A Force To Be Reckoned With
Published May 5, 1996, By JEFFREY WEISS
If winds feel stronger than usual, it's because they are, forecasters say.
Caps spin through the air like Frisbees. Golf balls fly awry. Tree branches crash to earth.
People weary of the weather aren't just blowing hot air: 1996 has had the windiest start in 33 years, weather forecasters say.
"It makes it a little bit more difficult when the wind is 30 miles an hour and you're 90 feet up in a tree," said Steve Houser, general manager of Arborilogical Services.
The normal average wind speed for January through April is about 12 mph. This year, the average was almost 2 mph faster, according to statistics compiled by the National Weather Service in Fort Worth.

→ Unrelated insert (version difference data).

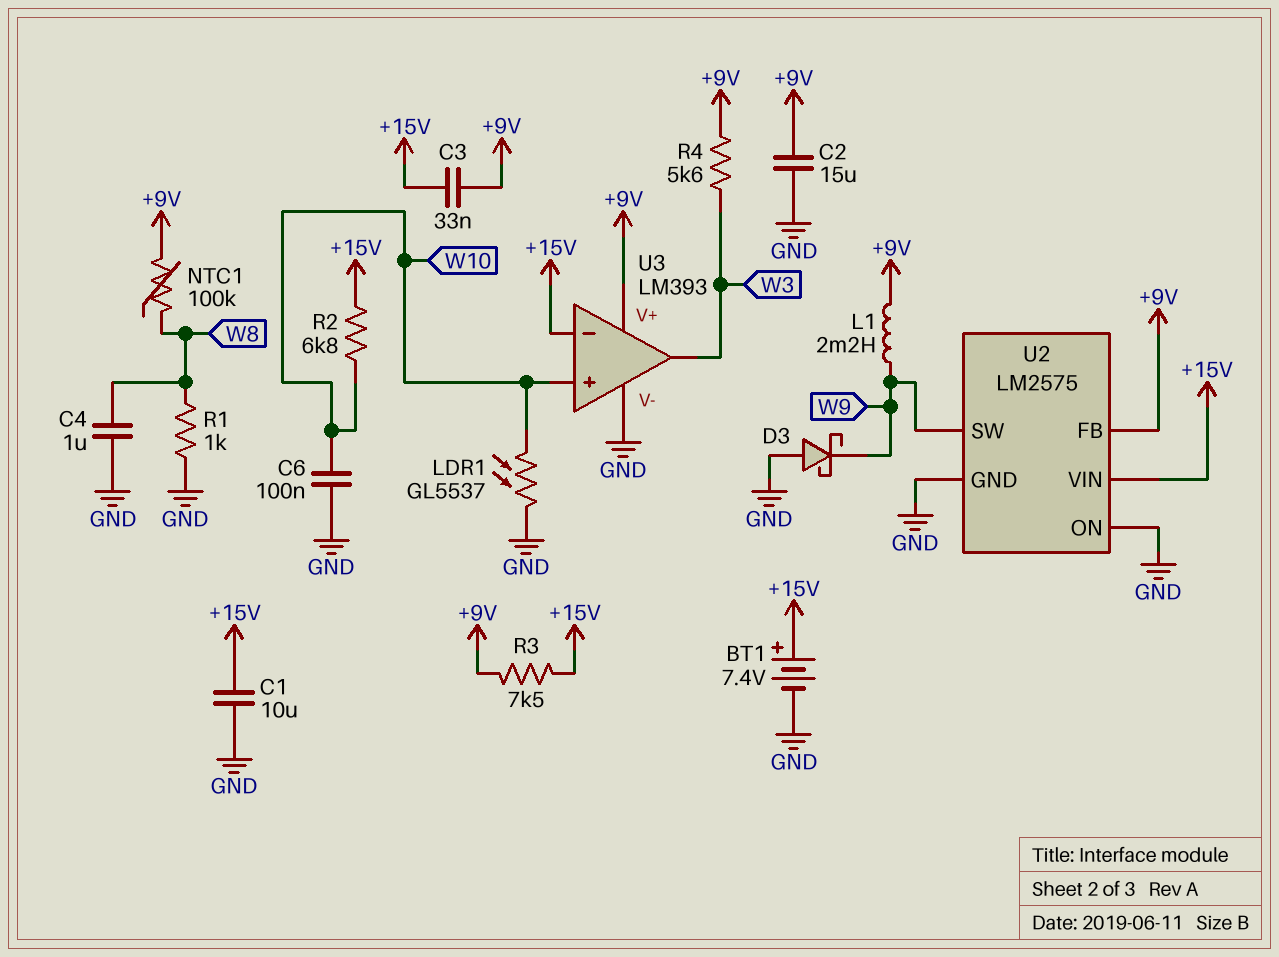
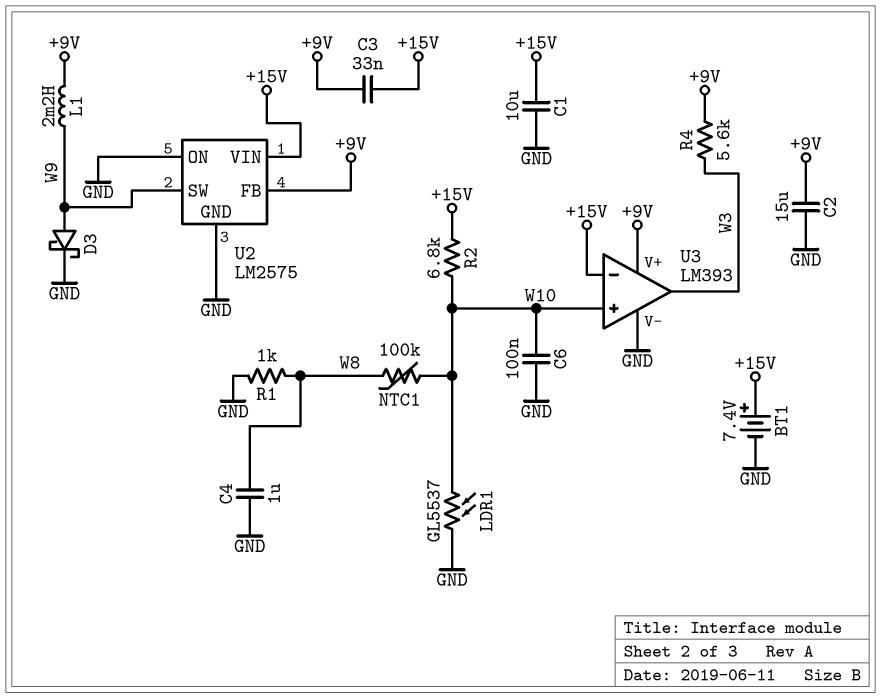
D3: schottky (A GND, K W9) -> schottky (A W9, K GND)
NTC1: 100k (+9V, W8) -> 100k (W8, W10)
R3: 7.5k (+9V, +15V) -> none

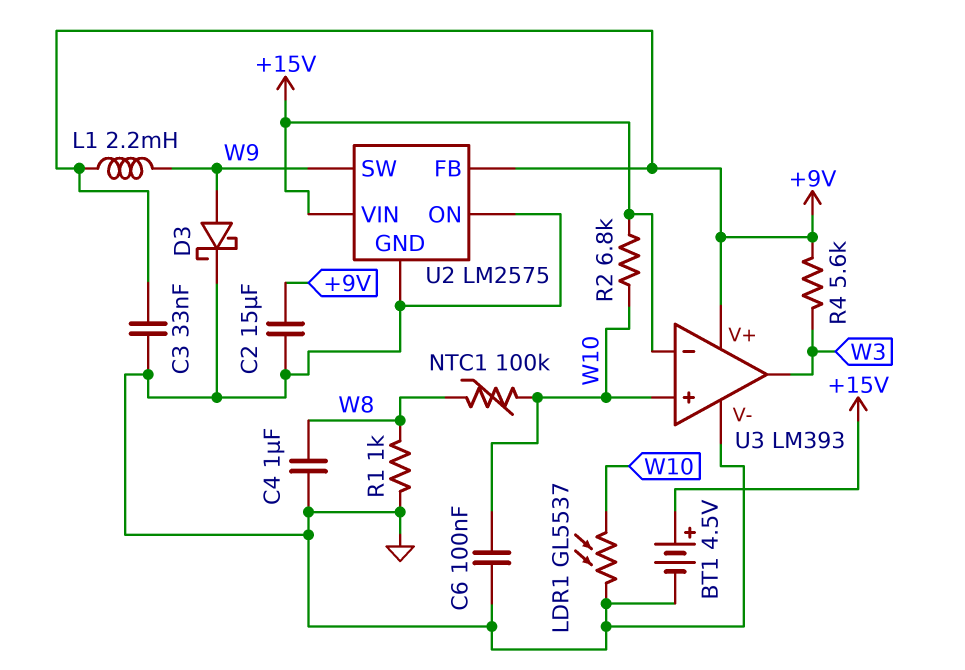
BT1: 7.4V (plus +15V, minus GND) -> 4.5V (plus +15V, minus GND)
C1: 10uF (+15V, GND) -> none
C3: 33nF (+9V, +15V) -> 33nF (+9V, GND)

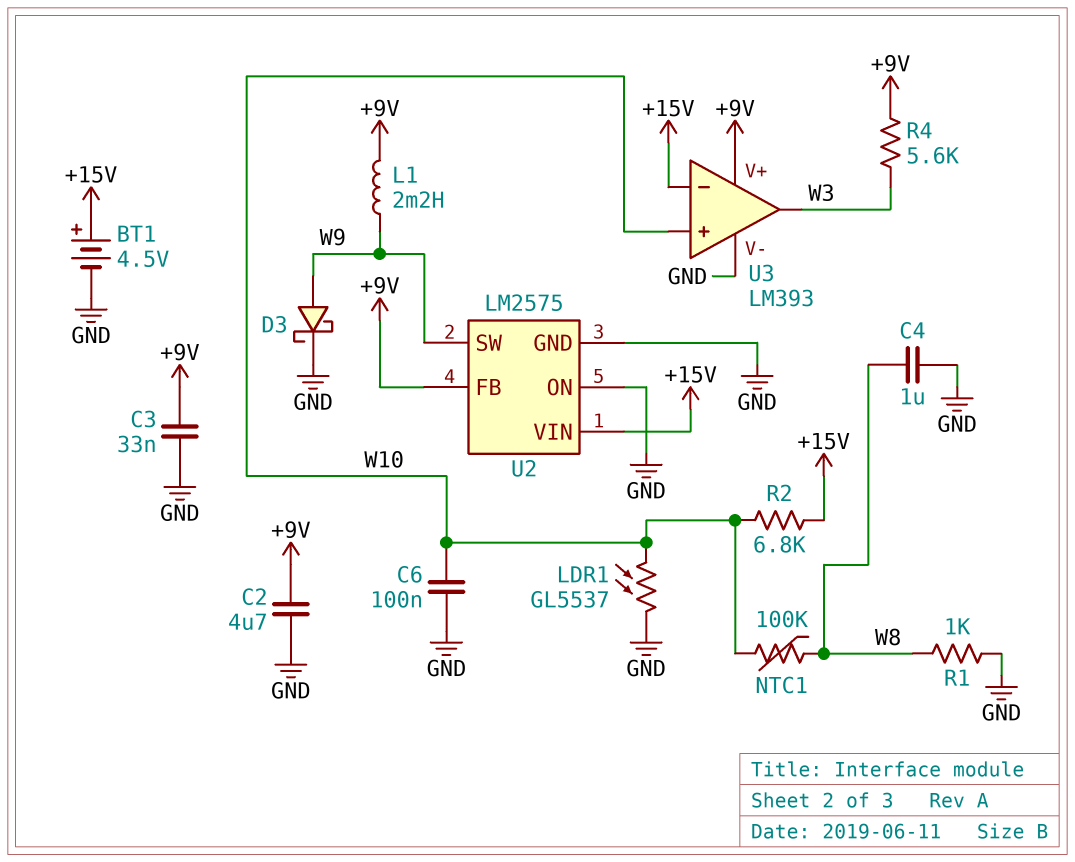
C2: 15uF (+9V, GND) -> 4.7uF (+9V, GND)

The unusually high winds have not abated in May, with many days like Monday's steady winds of 20 to 30 mph and gusts as high as 40 mph.
It's all part of a months-long larger weather pattern that has kept the wind howling through the normally calmer nights and mornings - and kept most of the seasonal rain north of the Dallas-Fort Worth area, forecasters said Monday.
The dry weather and steady winds produce tough conditions for transplanted foliage during the very season home gardeners are hard at work.
Although extra watering will help new plants some, the physical stress of wind alone may keep some garden below par this year, said Steve George, landscape horticulturist for the Texas Agricultural Extension Service in Dallas. Research on tomato plants showed that just a few days of high wind-stunted the growth of young plants, he said.
His suggestion: Mulch. It reduces evaporation from the soil and helps plants in other ways.
The steady, drying winds have increased the danger of grass fires, said Mahlon Hammetter, fire-prevention specialist for the Texas Forest Service.
Last week, his service classified the danger of fire in the Dallas-Fort Worth area as moderate. This week, the risk is high, with much of West Texas classified as extreme. Some firefighters spent last week training for the wind-driven blazes almost certain to break out if the weather doesn't change.
The high wind creates other problems for people. Say your normal job is cleaning windows 20 stories above ground. The crews working for Citywide Building Services had to change plans Monday.
Instead of cleaning the glass tower of Cityplace, they worked the shorter structures of the University of Texas Southwestern Medical Center at Dallas.
Safety problems didn't dictate the shift, said company vice president Lynn Amodeo. Her workers are always in full safety harnesses, breeze or not.
The problem with cleaning tall buildings in high wind is that dirty water is blown onto previously cleaned panes, she said.
"You can still work on a windy day," she said. "Last week we worked on three sides of several buildings."
That leaves the south sides, the direction where the winds have been all but unrelenting for months.
The dry winds in Texas balance the flooding rains in the Midwest, explained Skip Ely, forecaster in charge of the weather service office in Fort Worth.
Far to the east, just off the southeastern U.S. coast, is the center of a huge mound of air - a high-pressure system. Stretching from Illinois to New Mexico are the meteorological equivalents of valleys - low pressure like a river down a mountain. But airflow is affected by the rotation of the Earth. So winds that start out headed west of the Artic high-pressure system take a right turn, producing the hot, dry south breezes whooshing through Dallas.
One additional weather factor is the jet stream - has stayed unusually far north. That position blocks storms that otherwise would wander south and break up the weather pattern.
But the pattern may change for Memorial Day holiday weekend, Ely said. The computer models strongly predict slow-moving rain and the possibility of potentially dangerous thunderstorms, he said.
Mr. Ely said he was more confident about this rain prediction than in forecasts of earlier spring showers.